Missionaries are rarely taught tradecraft. They learn about people groups and theology and such, but rarely does arrive on the field mean the kind of old-pro-to-idealistic-newbie kind of real-world training a person needs to be effective in cross-cultural ministry. The result is a huge learning curve and lots of ruined missionaries.

If I were going to make a missionary tradecraft handbook (and maybe I will one of these days), it would include:

  • How to have a long and meaningful conversation in an unfamiliar environment with someone you’ve just met.
  • How to learn language. Most missionaries only learn how speak a language. Good tradecraft would include mastery of the art of language learning.
  • On-the-spot profiling. When the police do it, profiling is bad. When missionaries do it, they’re able to communicate more appropriately with their audience by contextualizing their behavior, speech, and social posture. This skill also helps missionaries avoid bad situations, neighborhoods, and scams.
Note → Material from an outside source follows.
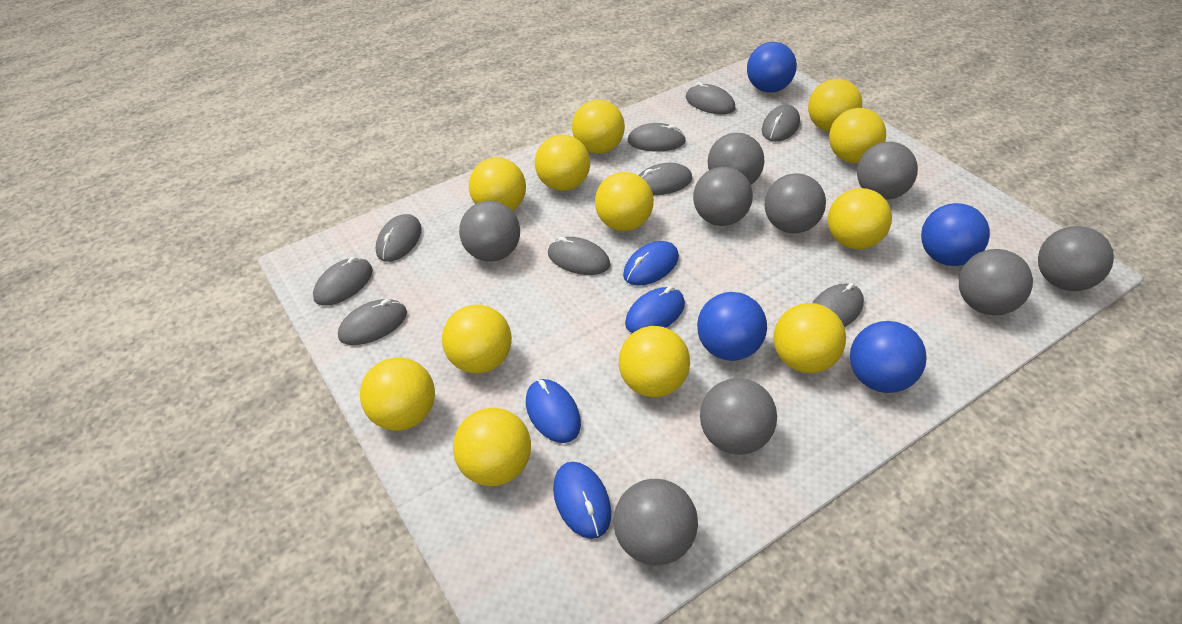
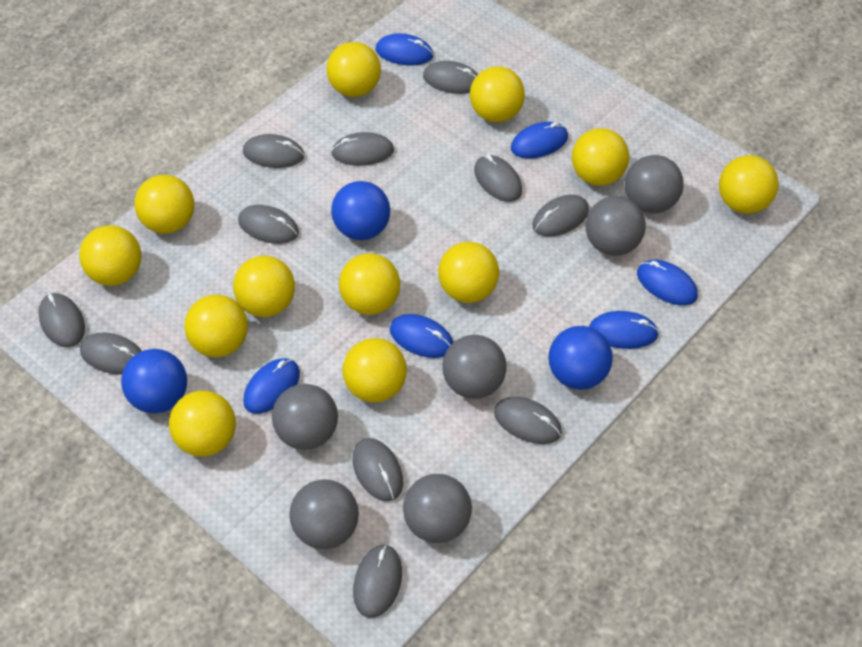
blue ball: 4 -> 3
blue mouse: 4 -> 6
grey ball: 9 -> 6
grey mouse: 9 -> 11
When everything is strange to you, it’s really hard to distinguish between different and bad.
  • Efficient and effective online communication. Believe it or not, many missionaries still spend hours printing monthly newsletters and stuffing envelopes. In the good ol’ days, this was good tradecraft. Today, it’s time-consuming, slow, and counter-productive.
  • How to share the gospel. Talk to any old-timer on the mission field and he’ll demonstrate his preferred way to “present the gospel.” Through experience, insight, and personal interactions, he’s developed a way to talk about Jesus that he’s comfortable with and is sure to make sense to whoever it is he’s talking to. He practices this “presentation” on a regular basis.
  • Filters for “good” information and “not as good” information.
  • A “Spider-sense” for evil. Missionaries live in spiritually dangerous places. The ones who survive are keenly in tune with the supernatural world around them, and have a well-developed sense for when the enemy is present and active. He positions himself for obedience- to stand, watch, and pray, or to run.
  • Someone you can trust. Through crises, doubt, discouragement, boredom, sin, success, and celebration, it’s good tradecraft to have a trustworthy friend.

4 thoughts on “Tradecraft

  1. Cool idea mate, I second some of the ideas here. Being a missionary takes something that I have often felt to be intuition but just might be gifting. A handbook on how to hone the craft would be invaluable.

  2. Can’t agree enough with this. We have a short term team coming from the States this Fall, and I’ve just finished an 8-page synopsis of what they should know while here (how to act, what NOT to say, etc.)–and this is just for a week-long stay.

    I’m not with a mission agency myself, but I’ve been absolutely shocked how many missionaries were sent by various agencies and denominations to my field with what seemed to be no cursory education on the history or cultural practices of the locals. Because another language is not required, it almost appeared that the agencies didn’t devote much (or any) time to appropriate preparations as you described. Unfortunately, almost all of them have left either before their term was up or before the perfunctory 18 months that most American missionaries leave by.